A partir daí, o diretor se dividiria entre novas comédias, algumas rasgadas, como Dirigindo no Escuro, dramas mais lúdicos, como A Rosa Púrpura do Cairo, e dramas híbridos, como o suspense e o noir, caso de Match-Point. Bastante produtivo, com uma média de um filme a cada dois anos, o cineasta tem uma trajetória que nem sempre é bem recebida pelos críticos, mas que mantém um público fiel e é um dos raros exemplos de boas bilheterias dentro do cinema mais autoral e adulto feito por um cineasta dos Estados Unidos.
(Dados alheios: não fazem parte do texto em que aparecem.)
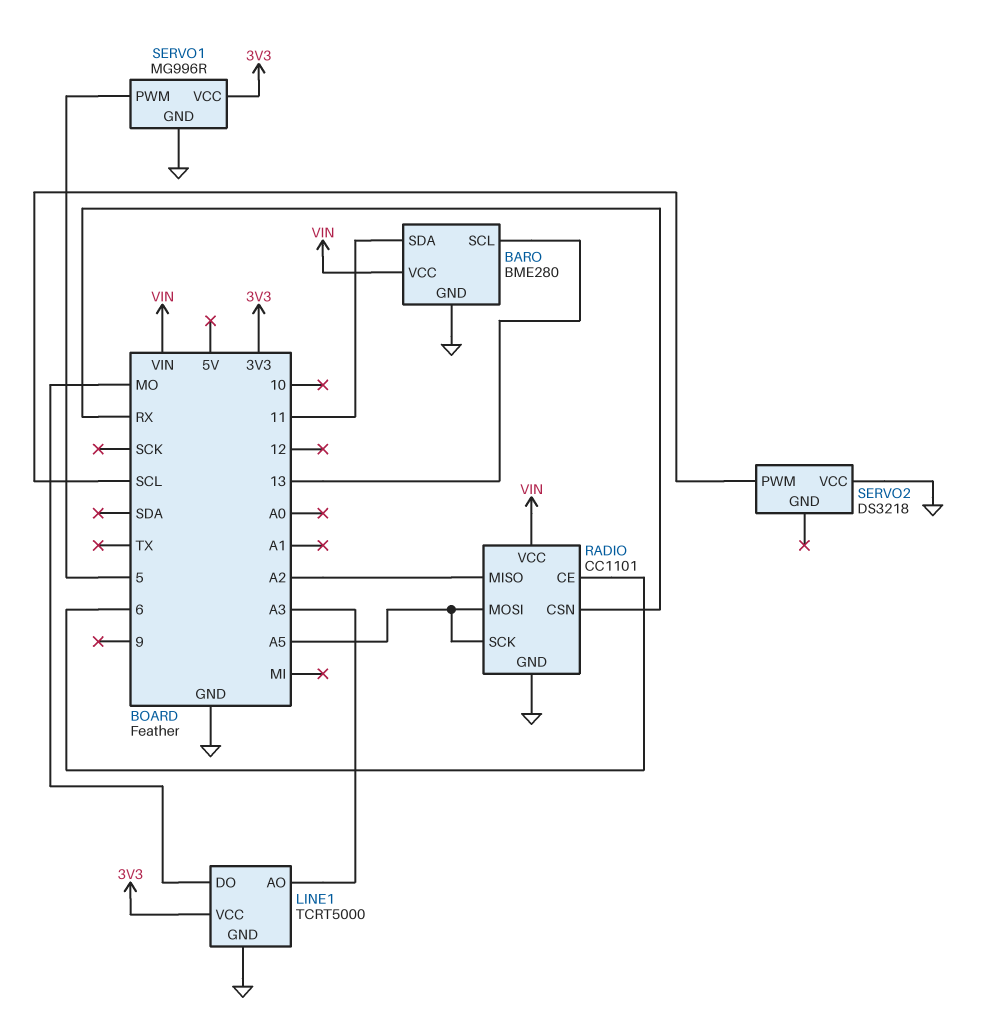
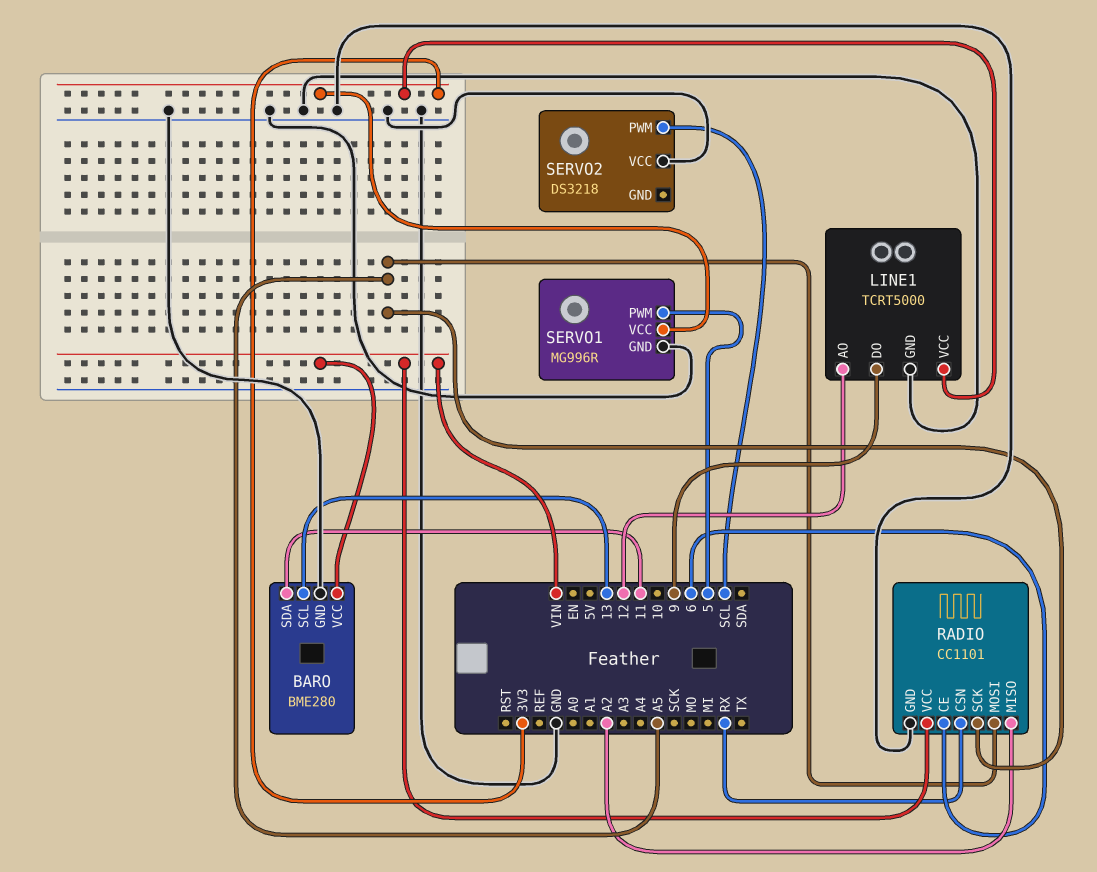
LINE1 pin AO: A3 -> 12
LINE1 pin DO: MO -> 9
Na Europa e no Brasil, Allen permanece como um dos diretores fora de Hollywood mais populares e respeitados pelo público.

Afinidades eletivas

Lisandro Nogueira, professor da UFG e crítico de cinema, curador da mostra, avalia que as influências do cinema de Bergman na obra de Woody Allen são bastante visíveis. “Personagens densos, conflitos existenciais, diálogos eruditos e atores escolhidos com precisão. Outro ponto em comum e fundamental: o amor pelo cinema. Para eles, trabalhar com cinema não é apenas um oficio, é uma arte. Allen diz que Bergman ‘não gostava de fim de semana, de férias, de dias ensolarados. São as mesmas particularidades que eu tinha’. Fazer cinema é como trabalhar em seu lazer. E era dessa forma que ele se sentia também”.

Outro ponto em comum entre os dois cineastas e que o curador ressalta na mostra é o chamado cinema de autor. “O Cine UFG escolheu os melhores filmes do mestre e de seu discípulo. Sem as amarras do cinema industrial, eles edificaram narrativas mais livres e desejosas em interpelar os sentidos. Optaram pela tragédia em detrimento do melodrama”, avalia Lisandro. O professor, no entanto, avisa sobre o principal diferencial entre eles: “Bergman tem pouco ou quase nada de humor. Allen ri dele mesmo e nos faz rir de nós mesmos”.

Além dos filmes, a mostra tem um debate programado. No dia 19, após a exibição de O Sétimo Selo, às 17h30, Daniel Christino (professor de Filosofia e Comunicação da UFG) e Carlos Afonso Rabelo (teatrólogo), vão falar sobre o clássico da década de 50, no qual Bergman apresenta um cavaleiro medieval desiludido com a guerra e a peste e, principalmente com Deus. Quando a morte chega, ele a convida para um jogo de xadrez e tenta descobrir um pouco mais sobre o sentido da vida e o que há do outro lado antes da jogada final.

Os filmes vão ser exibidos em duas sessões diárias, como é de praxe no Cine UFG, às 12 horas e às 17h30, de segunda a sexta, exceto feriados. A grade de programação alterna os longas de Woody Allen e Bergman.